Future Tense

How Well Does the Pixel 4’s Voice Recognition Work?

I pit Google’s new Recorder app against an artificial intelligence transcribing system.

Pixel Recorder app screen displaying a transcription, overlaid on an image of a cave.
Photo illustration by Slate. Photos by Pixel 4 and cgerding/iStock/Getty Images Plus.

In October 1969, humanity had put a man on the moon, but machines that could understand words seemed out of reach. “Speech recognition has glamor,” wrote J.R. Pierce in a paper published in the Acoustical Society of America’s journal that month. “Funds have been available. Results have been less glamorous.”

Fifty years later, Google announced the release of its new phone, the Pixel 4. Built into the Pixel’s Recorder app is a technology that entire banks of computers were once powerless to achieve: voice recognition. In an ad for the new feature, the narrator’s script appears on the screen as the narrator’s reading it: “What if it could transcribe the words as they were being said?” she says. Then, she shows off the app’s ability to recognize a few esoteric words: “Purple. Sibilance. Pecorino.” And, the ad notes, Recorder categorizes sounds into speech, music, and applause; allows you to search transcripts for specific words; and, most remarkably, works entirely offline, so you can record anywhere, “like in a cave. Not that you would.”

Here’s the thing: I would. And I have—or at least, I’ve tried to.

Last April, I was on a reporting trip just outside Longyearbyen, Norway, the world’s northernmost human settlement. I was shadowing a scientist and a doctor studying a group of women skiing to the North Pole, and the three of us decided to go on a tour where we drove dogsleds to an ice cave. Between the tour group and guides, there were around two dozen people taking turns descending into the cave and walking to its edge. The cave had been slowly melting for years, said the guides, and they anticipated it would soon collapse entirely, given the Arctic’s rapid warming. I was eager to capture their anecdotes, so I turned on my recorder.

The result: a 90-minute recording that contained maybe 10 minutes of actual speech, while the rest was the sound of my recorder rubbing against my shirt as I walked around said cave. I would have killed to have an automatic transcription of what happened in there, identifying when people were speaking versus that terrible shirt-rubbing sound.

If there’s one thing I hate more than the hype around new phone releases, it’s transcribing recordings. Journalists spend countless hours interviewing people, and it can take just as long to comb over those recordings for the juicy bits. Some offload that work to professional transcribing services, which can cost more than $1 a minute.
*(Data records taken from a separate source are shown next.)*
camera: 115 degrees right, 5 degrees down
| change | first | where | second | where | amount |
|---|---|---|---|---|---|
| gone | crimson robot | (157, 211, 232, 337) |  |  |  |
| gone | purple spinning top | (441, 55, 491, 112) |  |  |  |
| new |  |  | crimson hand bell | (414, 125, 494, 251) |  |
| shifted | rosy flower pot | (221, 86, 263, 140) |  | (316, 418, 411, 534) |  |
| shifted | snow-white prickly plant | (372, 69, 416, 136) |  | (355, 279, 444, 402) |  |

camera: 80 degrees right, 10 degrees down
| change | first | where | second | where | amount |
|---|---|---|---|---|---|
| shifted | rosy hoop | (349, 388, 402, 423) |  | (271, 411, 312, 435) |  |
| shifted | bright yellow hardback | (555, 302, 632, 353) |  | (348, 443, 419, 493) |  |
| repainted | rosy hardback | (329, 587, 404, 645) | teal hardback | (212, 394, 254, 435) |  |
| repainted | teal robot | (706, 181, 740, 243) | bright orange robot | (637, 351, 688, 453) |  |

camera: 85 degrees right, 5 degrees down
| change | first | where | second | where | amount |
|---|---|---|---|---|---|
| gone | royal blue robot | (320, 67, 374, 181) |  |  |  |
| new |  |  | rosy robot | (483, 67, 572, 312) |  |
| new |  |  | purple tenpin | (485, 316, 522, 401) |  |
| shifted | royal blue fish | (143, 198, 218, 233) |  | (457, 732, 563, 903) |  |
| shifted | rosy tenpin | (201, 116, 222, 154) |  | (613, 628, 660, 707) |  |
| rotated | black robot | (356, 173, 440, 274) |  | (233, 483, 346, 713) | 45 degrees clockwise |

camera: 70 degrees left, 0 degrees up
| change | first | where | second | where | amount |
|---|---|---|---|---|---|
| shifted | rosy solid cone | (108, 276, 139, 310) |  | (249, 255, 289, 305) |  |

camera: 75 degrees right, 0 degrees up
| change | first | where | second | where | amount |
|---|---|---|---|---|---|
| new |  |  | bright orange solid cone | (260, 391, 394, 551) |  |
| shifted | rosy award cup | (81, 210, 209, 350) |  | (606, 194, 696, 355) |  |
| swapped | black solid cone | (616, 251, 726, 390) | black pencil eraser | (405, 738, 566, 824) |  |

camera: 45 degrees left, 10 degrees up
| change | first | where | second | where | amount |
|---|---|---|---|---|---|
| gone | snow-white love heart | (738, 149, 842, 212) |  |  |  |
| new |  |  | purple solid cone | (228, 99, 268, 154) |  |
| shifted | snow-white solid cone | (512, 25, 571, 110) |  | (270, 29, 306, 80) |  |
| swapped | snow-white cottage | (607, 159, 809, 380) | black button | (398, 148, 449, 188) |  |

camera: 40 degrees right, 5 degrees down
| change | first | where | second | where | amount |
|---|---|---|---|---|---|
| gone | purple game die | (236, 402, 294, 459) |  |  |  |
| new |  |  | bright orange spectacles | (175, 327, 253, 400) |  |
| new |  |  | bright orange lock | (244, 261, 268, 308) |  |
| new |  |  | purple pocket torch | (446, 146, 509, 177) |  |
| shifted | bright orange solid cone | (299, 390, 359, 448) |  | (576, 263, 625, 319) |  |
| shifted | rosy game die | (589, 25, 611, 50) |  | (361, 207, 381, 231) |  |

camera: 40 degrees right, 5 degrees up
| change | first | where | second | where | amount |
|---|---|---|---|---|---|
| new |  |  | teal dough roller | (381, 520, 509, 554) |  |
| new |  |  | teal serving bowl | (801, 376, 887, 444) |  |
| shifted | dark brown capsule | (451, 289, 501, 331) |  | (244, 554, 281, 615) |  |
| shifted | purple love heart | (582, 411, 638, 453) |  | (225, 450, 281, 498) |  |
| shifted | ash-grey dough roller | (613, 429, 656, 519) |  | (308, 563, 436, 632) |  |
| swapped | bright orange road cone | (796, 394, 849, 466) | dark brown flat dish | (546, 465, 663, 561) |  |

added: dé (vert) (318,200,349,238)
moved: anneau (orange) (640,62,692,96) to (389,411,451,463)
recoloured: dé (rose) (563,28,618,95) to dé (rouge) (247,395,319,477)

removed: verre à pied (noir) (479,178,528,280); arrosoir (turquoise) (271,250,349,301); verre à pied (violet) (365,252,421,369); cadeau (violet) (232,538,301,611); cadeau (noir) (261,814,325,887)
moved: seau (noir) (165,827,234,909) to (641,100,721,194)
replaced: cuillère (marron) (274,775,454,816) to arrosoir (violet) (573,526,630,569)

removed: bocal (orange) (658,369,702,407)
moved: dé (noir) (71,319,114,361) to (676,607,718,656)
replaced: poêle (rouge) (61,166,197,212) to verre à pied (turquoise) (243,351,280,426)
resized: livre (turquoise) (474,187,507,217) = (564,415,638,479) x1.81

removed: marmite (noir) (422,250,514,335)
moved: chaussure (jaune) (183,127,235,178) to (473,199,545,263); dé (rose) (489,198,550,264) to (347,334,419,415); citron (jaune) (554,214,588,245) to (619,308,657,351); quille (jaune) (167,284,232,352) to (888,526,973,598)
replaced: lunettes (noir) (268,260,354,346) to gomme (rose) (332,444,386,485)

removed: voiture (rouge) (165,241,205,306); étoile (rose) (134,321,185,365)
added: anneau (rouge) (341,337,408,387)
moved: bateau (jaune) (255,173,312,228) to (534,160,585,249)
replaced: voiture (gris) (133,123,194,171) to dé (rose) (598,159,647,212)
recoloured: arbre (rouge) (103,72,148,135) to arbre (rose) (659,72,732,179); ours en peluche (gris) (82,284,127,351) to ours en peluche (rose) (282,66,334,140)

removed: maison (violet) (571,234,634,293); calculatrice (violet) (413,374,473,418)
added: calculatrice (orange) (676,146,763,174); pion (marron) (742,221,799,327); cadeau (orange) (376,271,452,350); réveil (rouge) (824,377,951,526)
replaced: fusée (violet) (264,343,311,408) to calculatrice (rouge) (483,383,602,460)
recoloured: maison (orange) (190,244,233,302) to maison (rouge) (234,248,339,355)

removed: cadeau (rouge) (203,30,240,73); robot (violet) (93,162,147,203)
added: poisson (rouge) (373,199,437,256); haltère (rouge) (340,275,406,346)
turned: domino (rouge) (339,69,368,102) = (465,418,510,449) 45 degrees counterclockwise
Artificial intelligence transcription services like Trint, Otter, and Temi have come onto the scene in the past few years. Each offers some free transcription, then charges a few cents per minute or a monthly subscription fee. The results are often mixed, especially if your interviews include any jargon, accents, or background noise; journalist Emily Underwood (or, as Trint heard, “Emily Underbite”) turned some of A.I. transcription’s mistakes into hilarious and surprisingly incisive found poems. But even those services don’t transcribe automatically—you must send in your audio files and wait at least a few minutes to see the results.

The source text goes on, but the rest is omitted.